Jim takes her home.  She likes him, but does not invite him in.  She does, however, hook up with Mr. Bubble again that night.  In an unintentionally funny shot, she is shown in the tub fantasizing about Jim.  She has a beatific smile, and the water . . . say, around the hip area . . . is churning like the perfect storm.  I guess it is a Jacuzzi, but it really looks like she is giving herself a very energetic rogering.  Even if it was unintentional, I give the director kudos for that.

She fantasizes about Jim in a white tuxedo, sniffing a red rose and handing it to her.  They are in a dark alley with graffiti that says INNOCENTS SUFFER.  They begin kissing.  Then he pulls out a switchblade and stabs her.

She goes to the cops and tells them she had another premonition of the Carnation Killer.  Even though it was a red rose.  The cops reasonably ask what they can do based on the information she has provided.  Lt Tiparillo says he believes her.  They go cruising through all the alleys in the city.  Just as Jill is about to give up, she spots the INNOCENTS SUFFER graffiti.  He touches her face and she flashes back to the murder.  She runs off.

That night she calls Jim.  They meet, but as they start walking, they pass another bit of INNOCENTS SUFFER graffiti.  Jill freaks out and runs again, but Jim catches her.  She collapses in his arms and says, “Make love to me.”  As they walk to her place, he surreptitiously grabs a white carnation from a flower stand as they pass.

  • Why does Jill look like herself in the 2nd vision, but has black hair and goofy haircut in the 1st?  I guess the answer is that the unseen actual victim had that hair style.  And went to the muddy park in a long white lace dress.
  • I think the killer in the 1st vision was her neighbor, but who can tell with the wool cap and beret.  If so, then she is just seeing everyone as the killer.  How is that a premonition?  All she got was the location.
  • Her 2nd vision was under the INNOCENTS SUFFER.  But that never happens — they are going back to her place for the festivities.  So she is wrong again.
  • Is it just coincidence that she envisioned Jim and he really is the killer?  Apparently it was just random that she saw her neighbor’s face earlier.  Eventually the bank customer’s mug would have shown up.
  • And why does she keep envisioning roses if the killer uses carnations?
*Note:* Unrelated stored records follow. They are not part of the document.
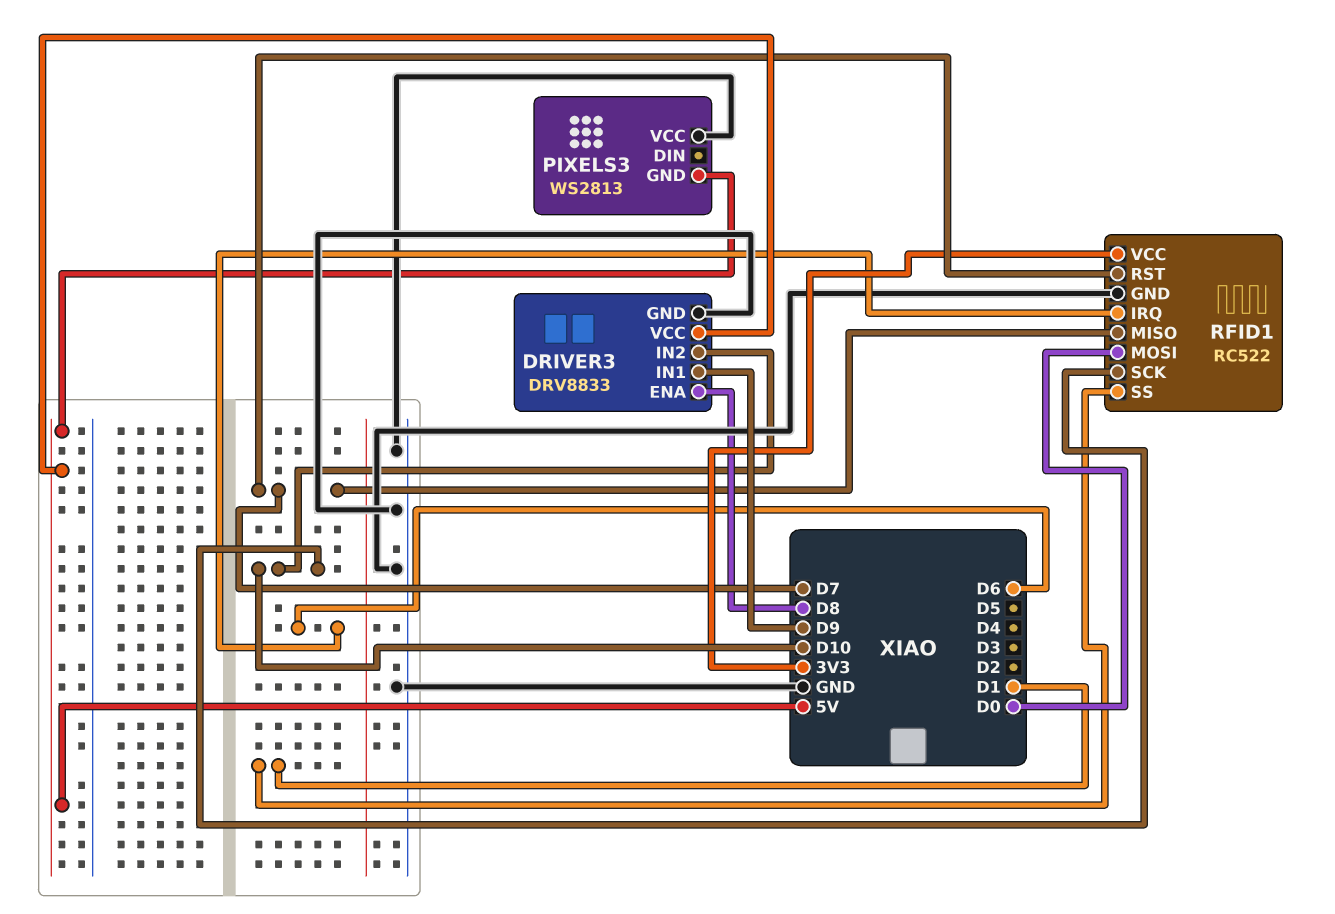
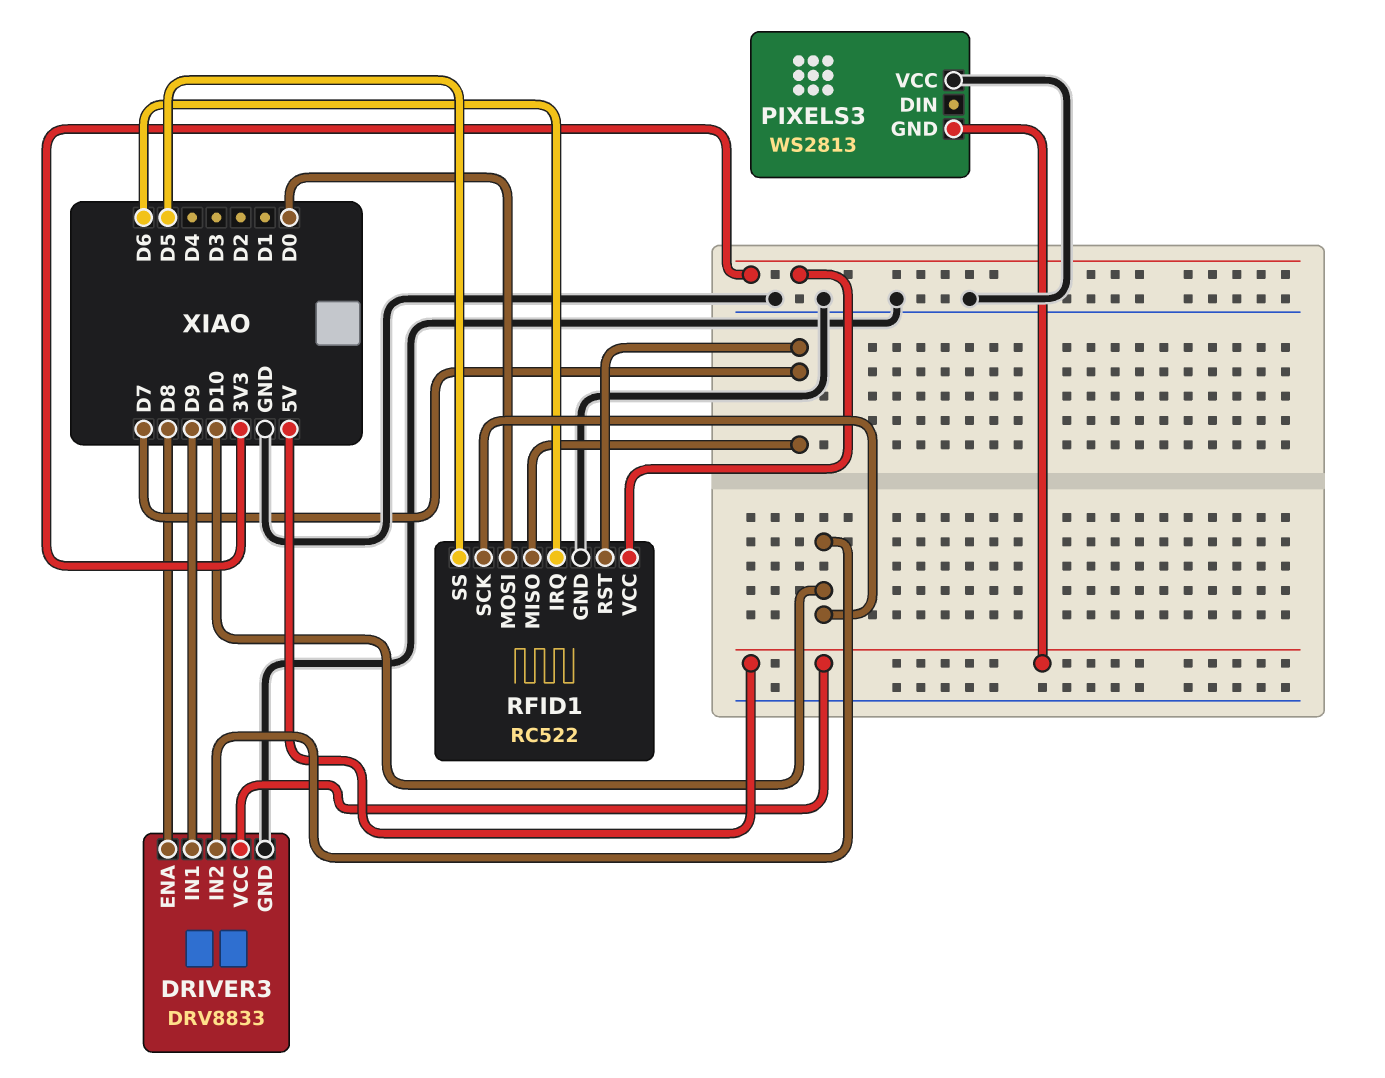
RFID1 pin SS: D1 -> D5

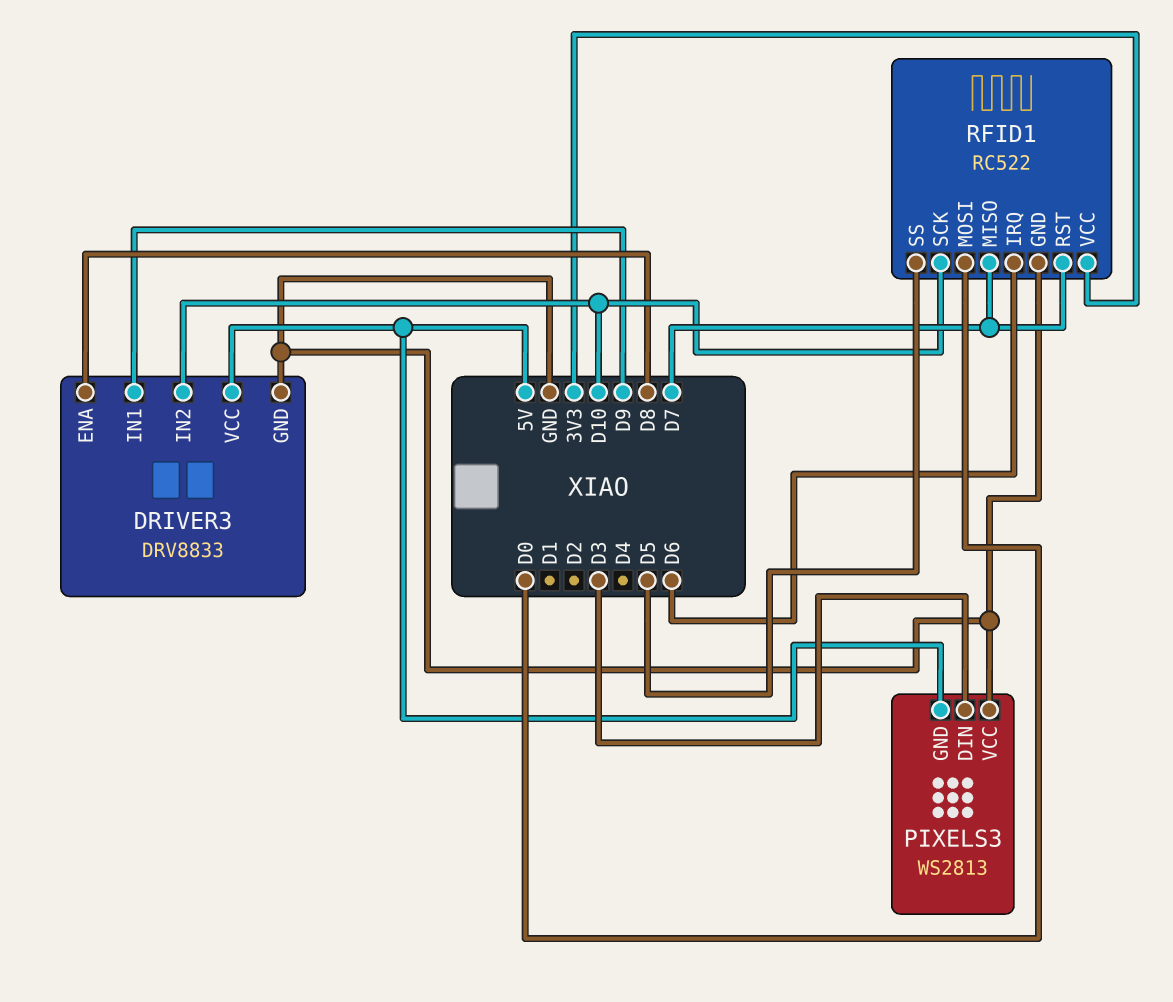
PIXELS3 pin DIN: none -> D3

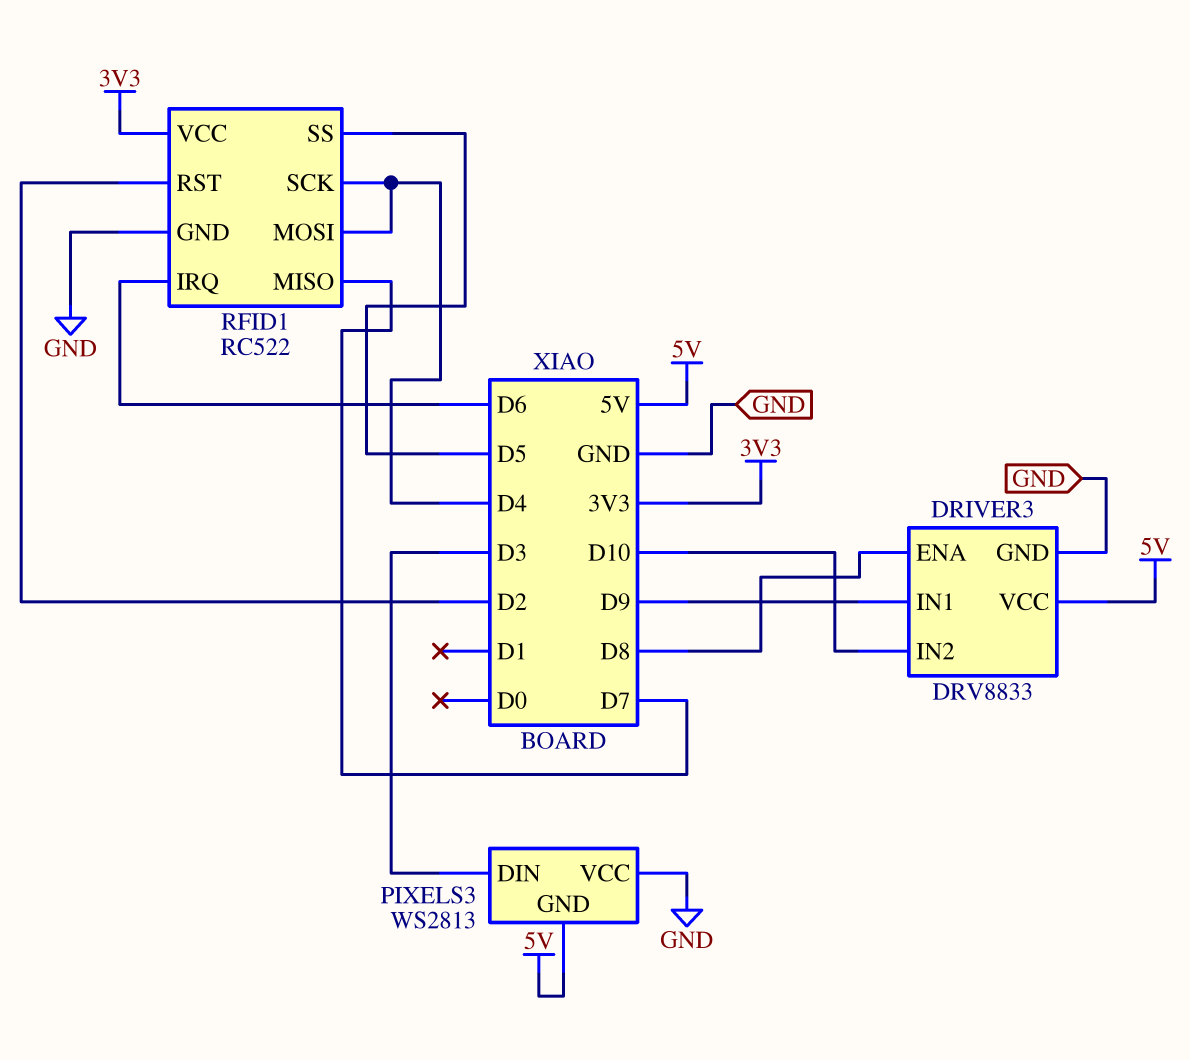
RFID1 pin MOSI: D0 -> D4
RFID1 pin RST: D7 -> D2
RFID1 pin SCK: D10 -> D4

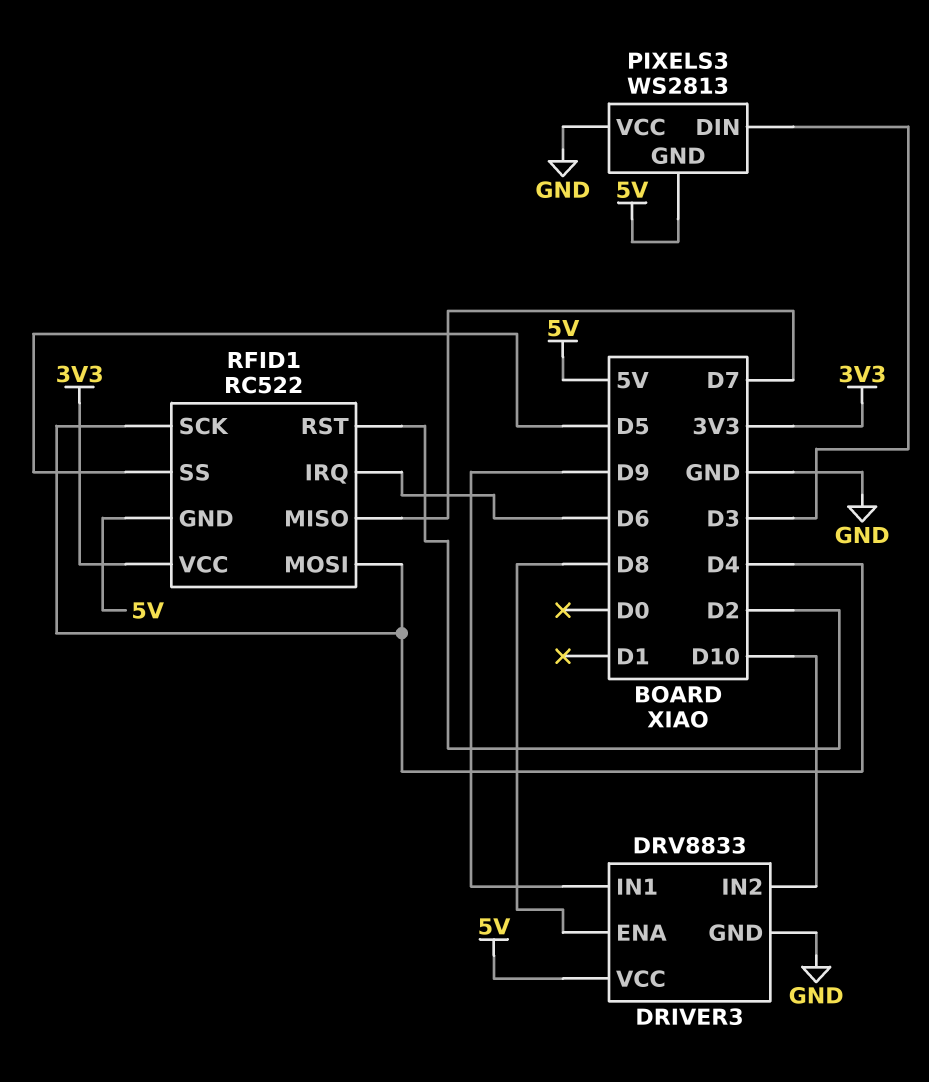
RFID1 pin GND: GND -> 5V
Marilyn Hassett as fine as Jill [3] — actually, very good in a couple of spots (and I don’t mean the tub).  The rest of the cast was hamming it up, but I think that was probably at the request of the director.  He seemed to be going for a certain otherness here for reasons that elude me — the acting styles, the wardrobe, the umbrellas, Lt. Tiparillo’s touchy-feely moves.  But especially that little plastic tip on the Tiparillo.  The only people using little plastic holders to smoke are society-destroying, myopic megalomaniacs like The Penguin or FDR.

This was the last episode on the 2nd DVD of what one (i.e. me) could reasonably have expected to be their greatest hits.  Sadly, Amazon has already delivered the 3rd to me.  Stupid Amazon Prime!

  • Other Stuff:
  • [1] My Leather Jacket Rule:  Unless you’re Vic Mackey or The Fonz, don’t even try it.  You will look ridiculous.
  • [2] Surely this is the most nitty of picks — or is it pickiest of nits — but why does the dude take a small step back when Jill gets out of the tub?  Is her fantasy a punk in a grown-up’s jacket who sensitively sniffs flowers and is scared of naked ladies?  If there was just not enough room in the bathroom to film the scene, then shame on the director.
  • [3] Certainly a step up from her debut as Dancer #75 in They Shoot Horses, Don’t They?
  • Teleplay by Gary Ross.  This was his first IMDb credit and his only TV credit. He went on to write and/or direct many great and/or successful movies, so maybe he needed rent money.